All persons collecting or using personally identifiable information must receive training or instruction regarding your State's policies and procedures regarding confidentiality under Part B of the IDEA and the Family Educational Rights and Privacy Act (FERPA).

Each participating agency must maintain, for public inspection, a current listing of the names and positions of those employees within the agency who may have access to personally identifiable information.

Destruction of Information

34 CFR §300.624

Your SAU must inform you when personally identifiable information collected, maintained, or used is no longer needed to provide educational services to your child.

The information must be destroyed at your request. However, a permanent record of your child's name, address, and phone number, his or her grades, attendance record, classes attended, grade level completed, and year completed may be maintained without time limitation.

Dispute resolution

20-A M.R.S.A. §7202 et seq.

State Complaint Procedures

Difference Between Due Process Hearing and State Complaint Procedures

The regulations for Part B of IDEA set forth separate procedures for State complaints and for due process hearings. Maine uses Part B dispute resolution processes for children served under PartC. As explained below, any individual or organization may file a State complaint alleging a violation of any Part B requirement by a SAU, the State Educational Agency, or any other public agency. Only you or a SAU may file a due process hearing request on any matter relating to a proposal or a refusal to initiate or change the identification, evaluation or educational placement of a child with a disability, or the provision of appropriate services (birth to 2 years) or a free appropriate public education (FAPE) to a child (3 through 20 years.) While staff of the State Educational Agency generally must resolve a State complaint within a 60-calendar-day timeline, unless the timeline is properly extended, an impartial due process hearing officer must hear a due process hearing request (if not resolved through a resolution meeting or through mediation) and issue a written decision within 45-calendar-days after the end of the resolution period, as described in this document under the heading Resolution Process, unless the hearing officer grants a specific extension of the timeline at your request or the SAU's request.
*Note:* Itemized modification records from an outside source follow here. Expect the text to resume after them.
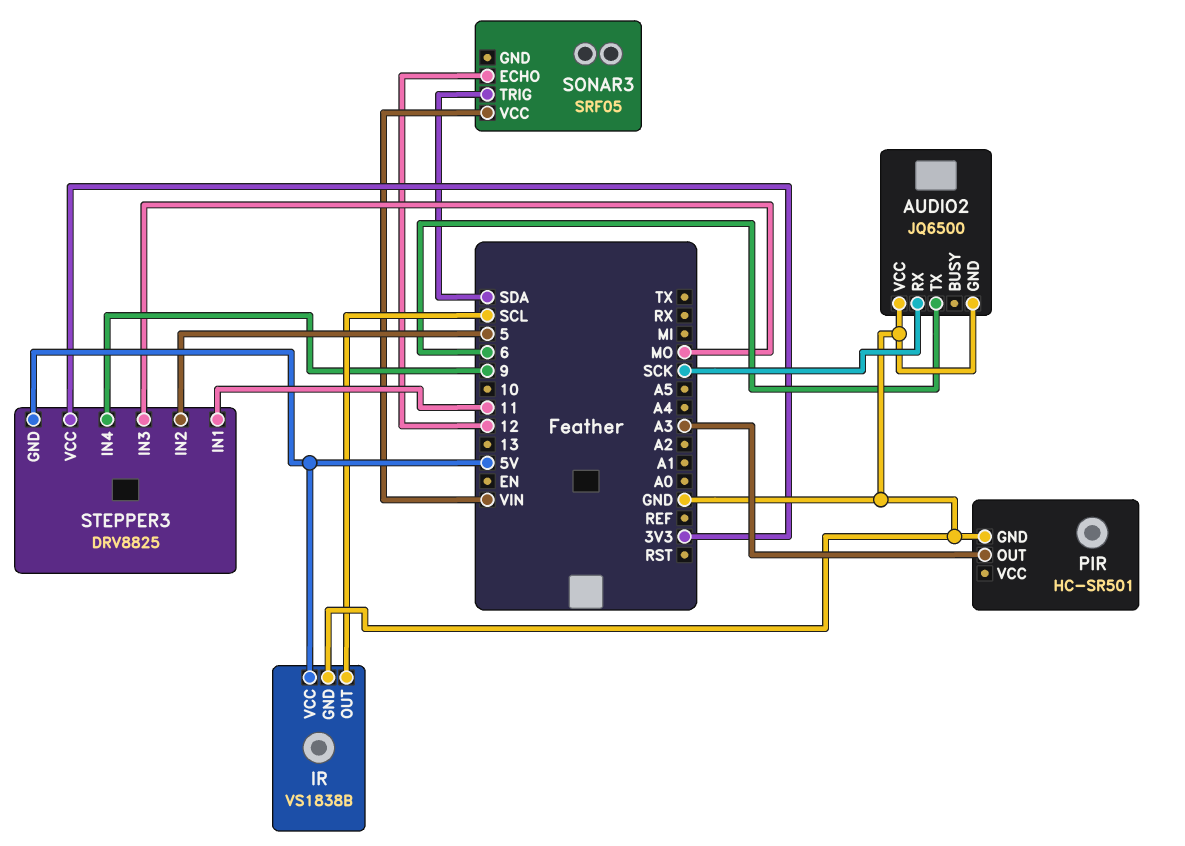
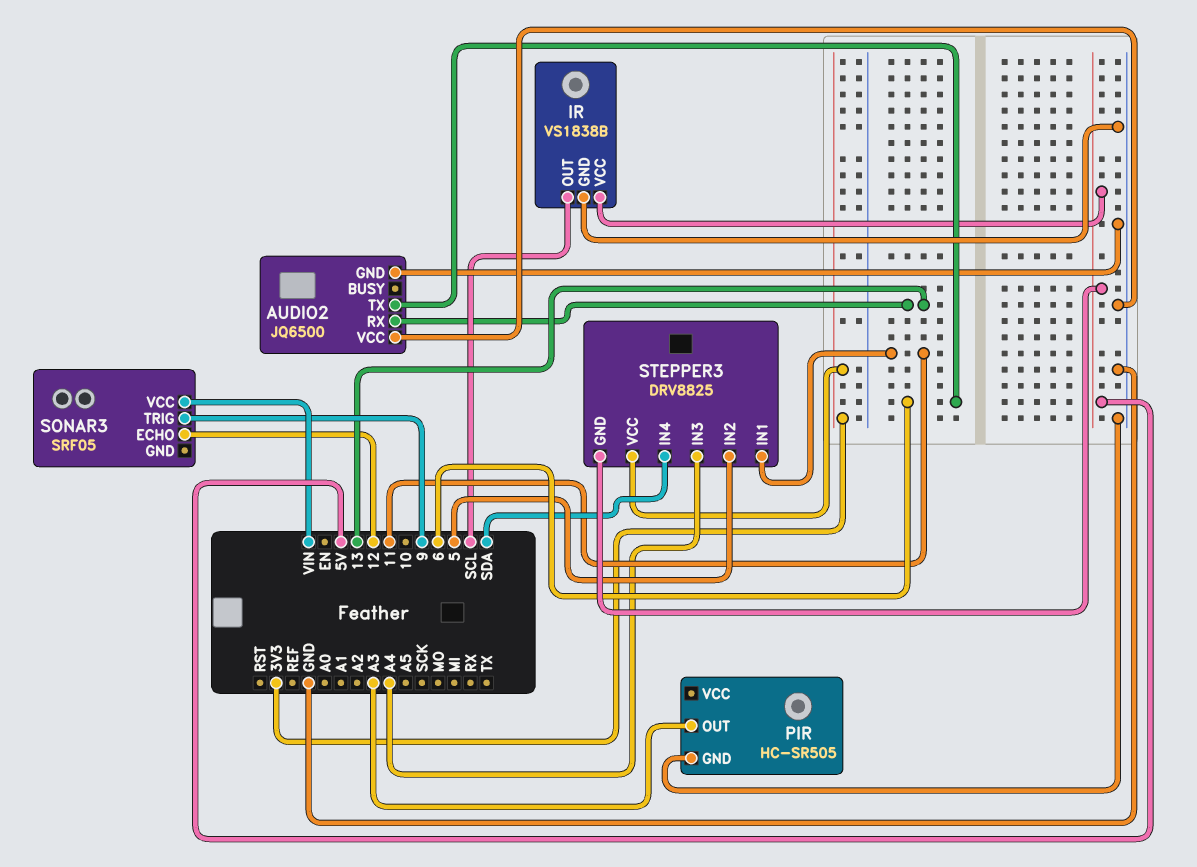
AUDIO2 pin RX: SCK -> 13
PIR: HC-SR501 -> HC-SR505
SONAR3 pin TRIG: SDA -> 9
STEPPER3 pin IN3: MO -> A4
STEPPER3 pin IN4: 9 -> SDA

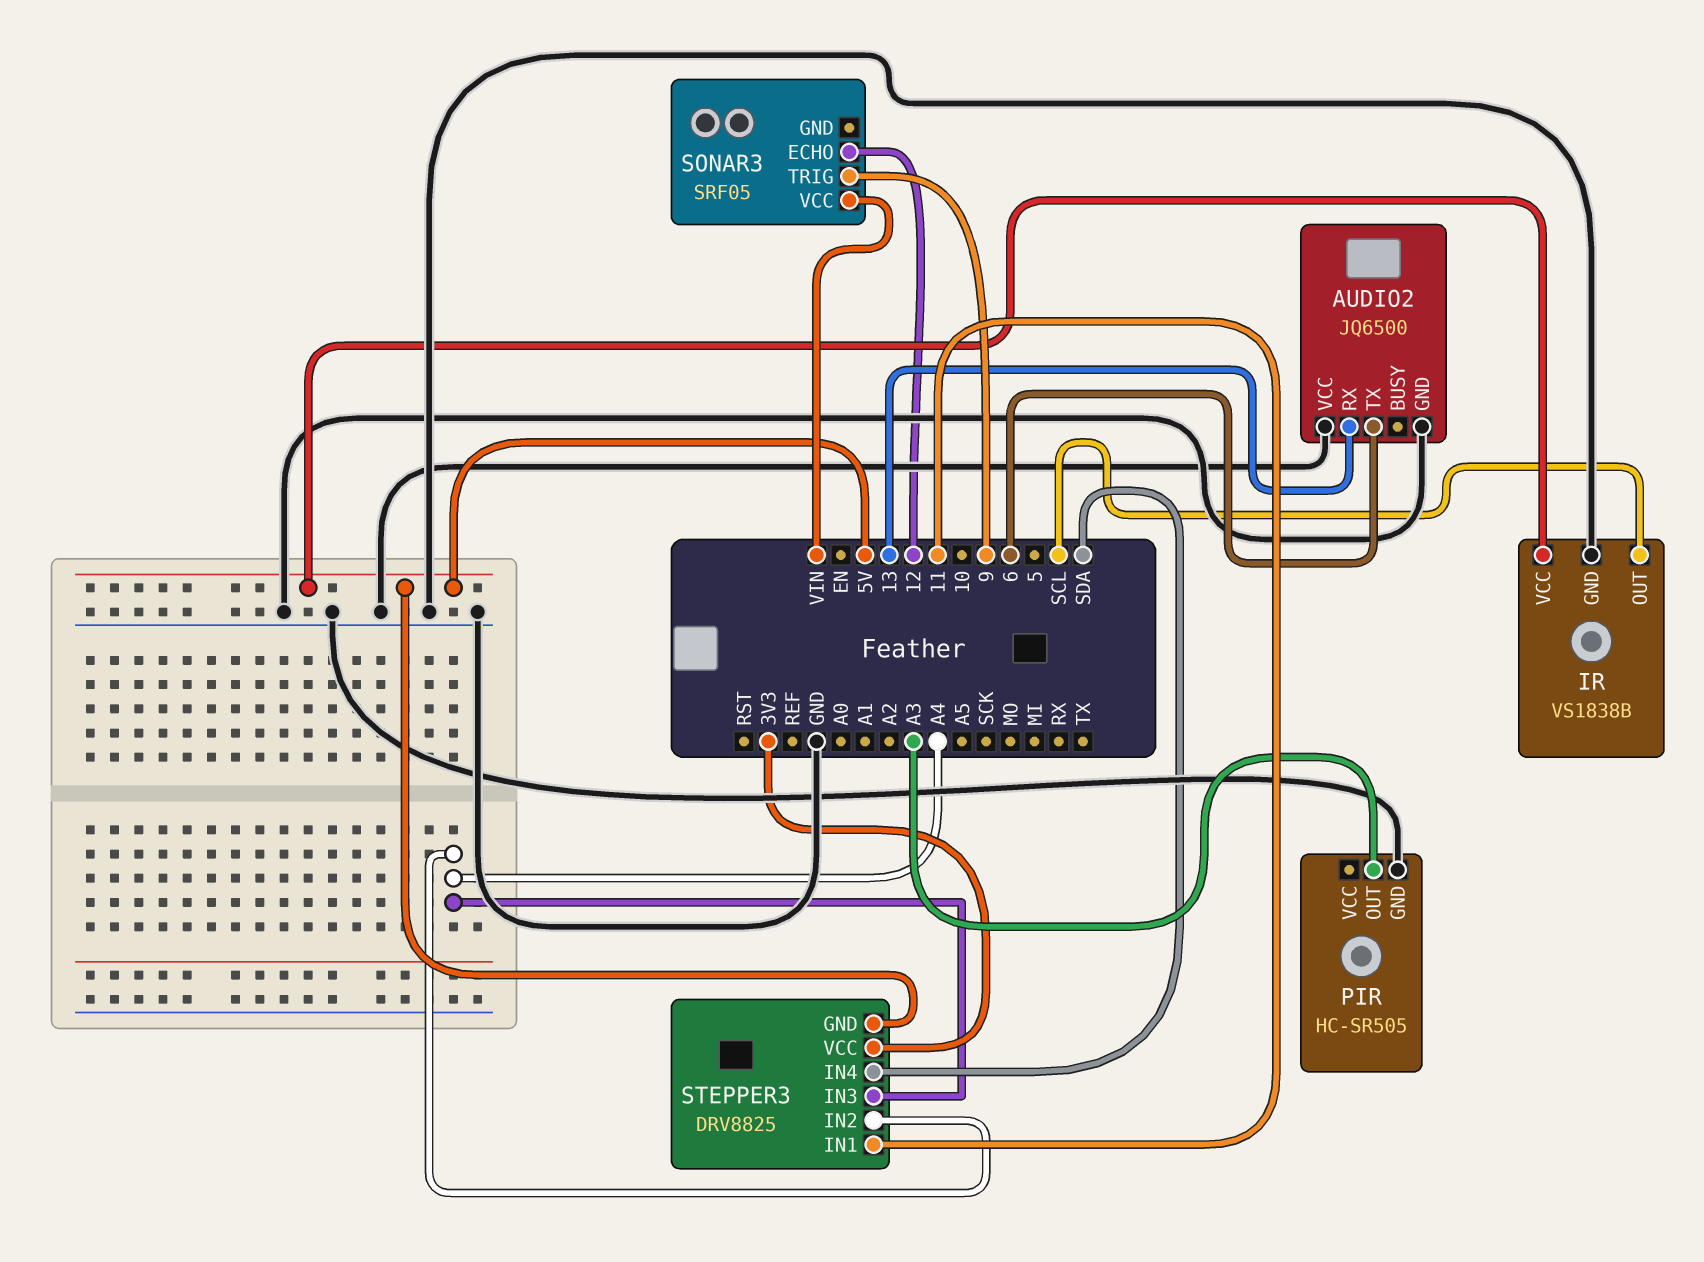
STEPPER3 pin IN2: 5 -> A4

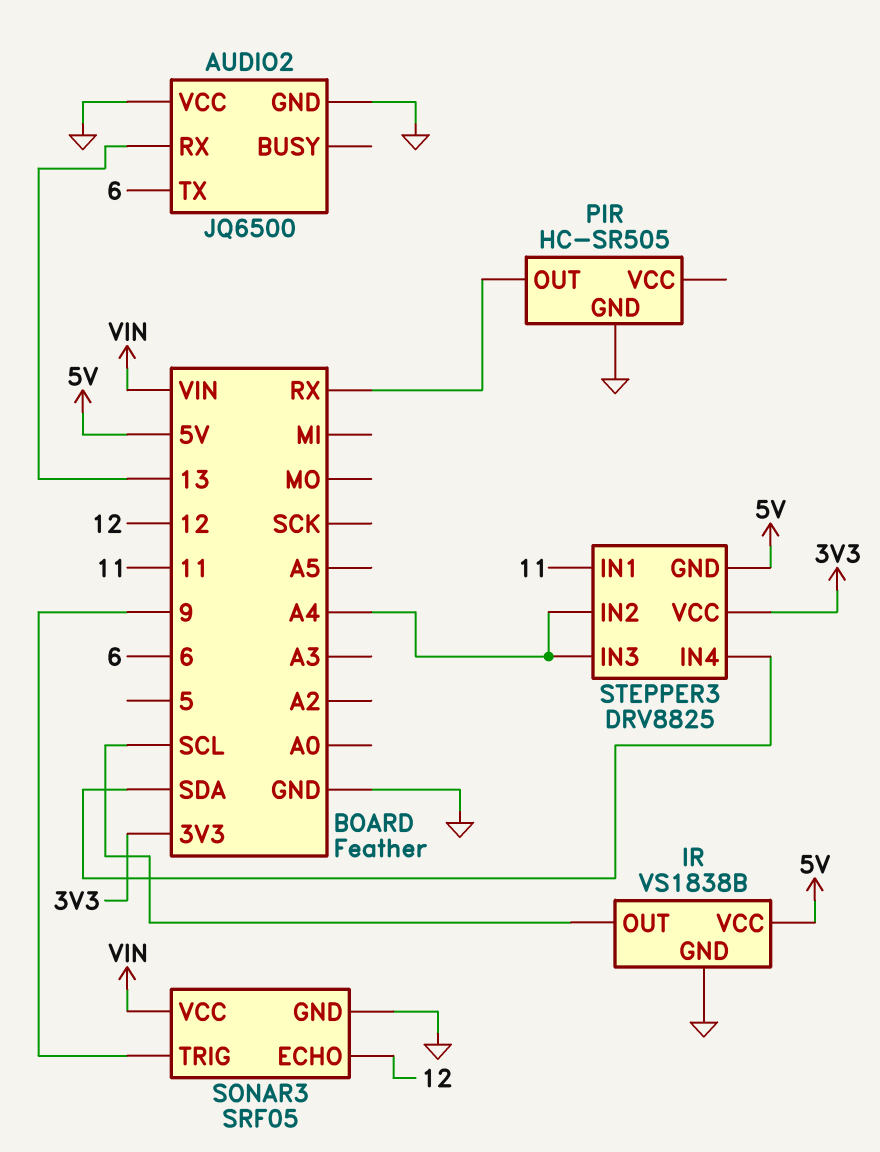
PIR pin OUT: A3 -> RX
SONAR3 pin GND: none -> GND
The State complaint, resolution and due process hearing procedures are described more fully below.

Adoption of State Complaint Procedures

34 CFR §300.151

General

Each State Educational Agency must have written procedures for:

  1. Resolving any complaint, including a complaint filed by an organization or individual from another State;
  2. Widely disseminating the State complaint procedures to parents and other interested individuals, including parent training and information centers, protection and advocacy agencies, independent living centers, and other appropriate entities

Remedies for denial of appropriate services

In resolving a State complaint in which the State Educational Agency has found a failure to provide appropriate services, the State Educational Agency must address:

  1. The failure to provide appropriate services, including corrective action appropriate to address the needs of the child; and
  2. Appropriate future provision of services for all children with disabilities.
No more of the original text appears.